During that period, much has changed. We've seen a transition to a new administration involving substantial turnover among politically appointed chiefs. Old issues (such as getting agencies' financial reports in order) are still with us, but in many cases they have been superseded by new challenges (tracking hundreds of billions of dollars in Recovery Act spending, for example).
Back in 2005, chiefs were something of a novelty. Chief financial officers had been around for 15 years, but other top officials, like chief human capital officers, still were getting their sea legs. Now not only CFOs and CHCOs, but chiefs of acquisition, information and information security are a familiar part of the federal landscape.

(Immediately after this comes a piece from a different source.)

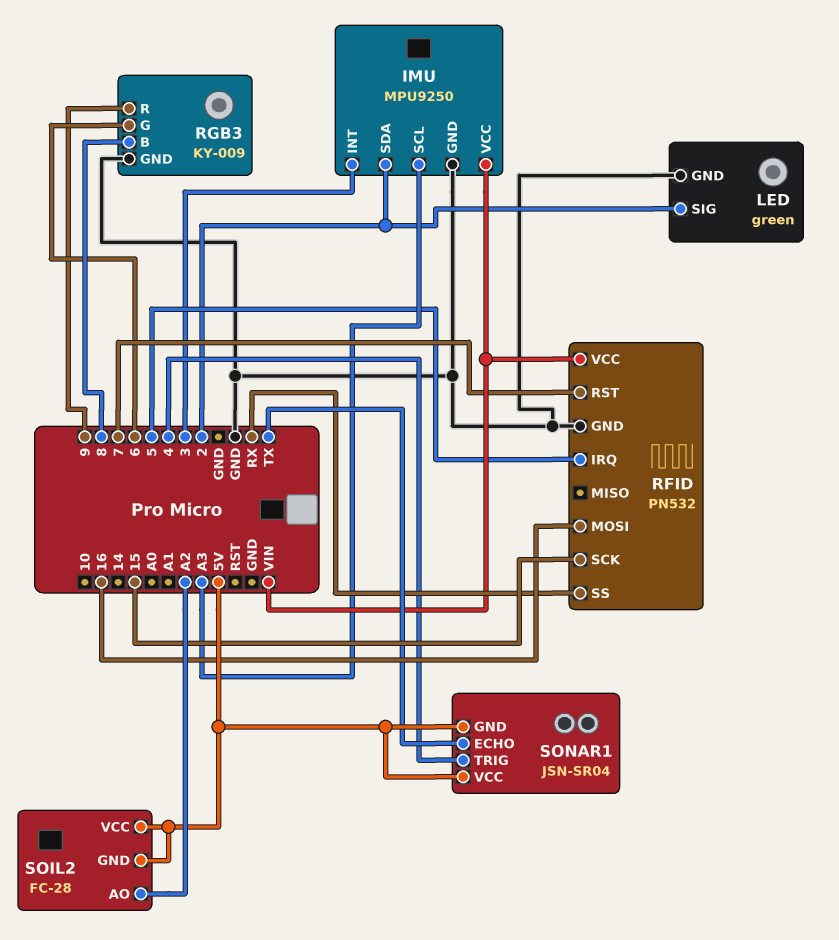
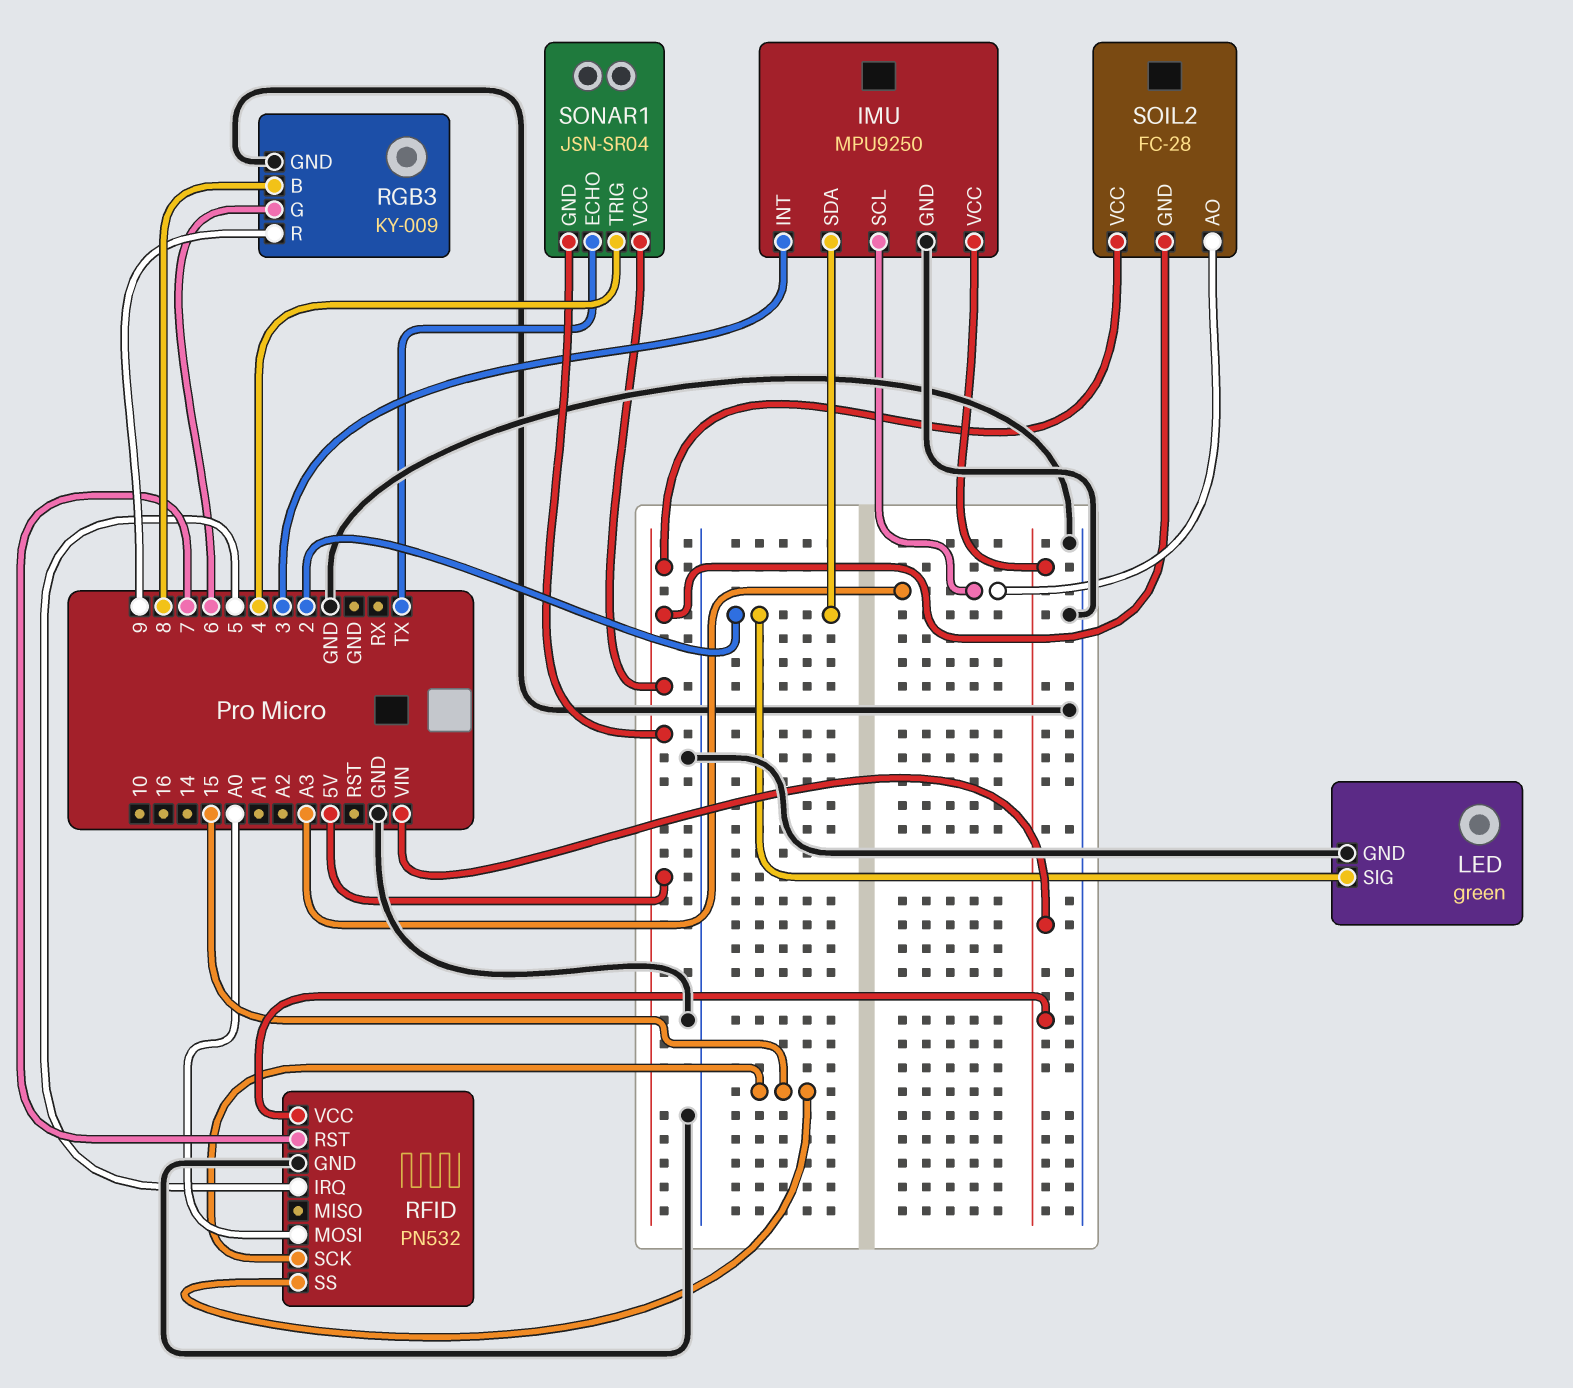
RFID pin MOSI: 16 -> A0
RFID pin SS: RX -> 15
SOIL2 pin AO: A2 -> A3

That, in turn, means the stakes for these officials are much higher. CFOs are on the hook for cutting down on hundreds of billions of dollars in erroneous payments. CHCOs must make good on the Obama administration's pledge to overhaul the federal personnel system, starting with the hiring process. CIOs are being asked to put an overwhelming amount of federal data online, shift key functions to the Web's cloud and consolidate data centers.
CISOs are charged with nothing less than preventing a digital Pearl Harbor. And CAOs must oversee an effort to substantially reduce the government's reliance on contractors, especially for acquisition oversight.
In figuring out how to tackle these issues, the chiefs might have something to gain from listening to the people who work for them. Earlier this year, Government Executive's research arm, the Government Business Council, interviewed more than 25 federal managers about what they wish their chief officers would focus on. Here's what they said:
Communication and Collaboration: Most of government's pressing challenges don't fit into narrow boxes and would be more effectively tackled with a unified approach.
Leadership and Implementation: Chief officers should be as passionate about implementing their big ideas as they are about announcing them.
Performance Management: Chiefs should lead the charge in keeping agency officials at all levels accountable.
The Ideal and the Real: Most important, managers urged chiefs to get a good sense of an agency's capabilities before making pie-in-the-sky proposals. "Most of the aspirations are good," one said, "but there's a tendency for them to come from an ivory tower."
The most successful chiefs are ahead of the game in heeding such advice. This year, for the first time, we've identified some of them to highlight as Chiefs of the Year. We asked our reporters who cover the work of the various chiefs to find individual executives who are coming up with innovative ways of meeting critical objectives. The point is not that these people are necessarily unsurpassed in their fields, but that their peers have much to learn from their experiences.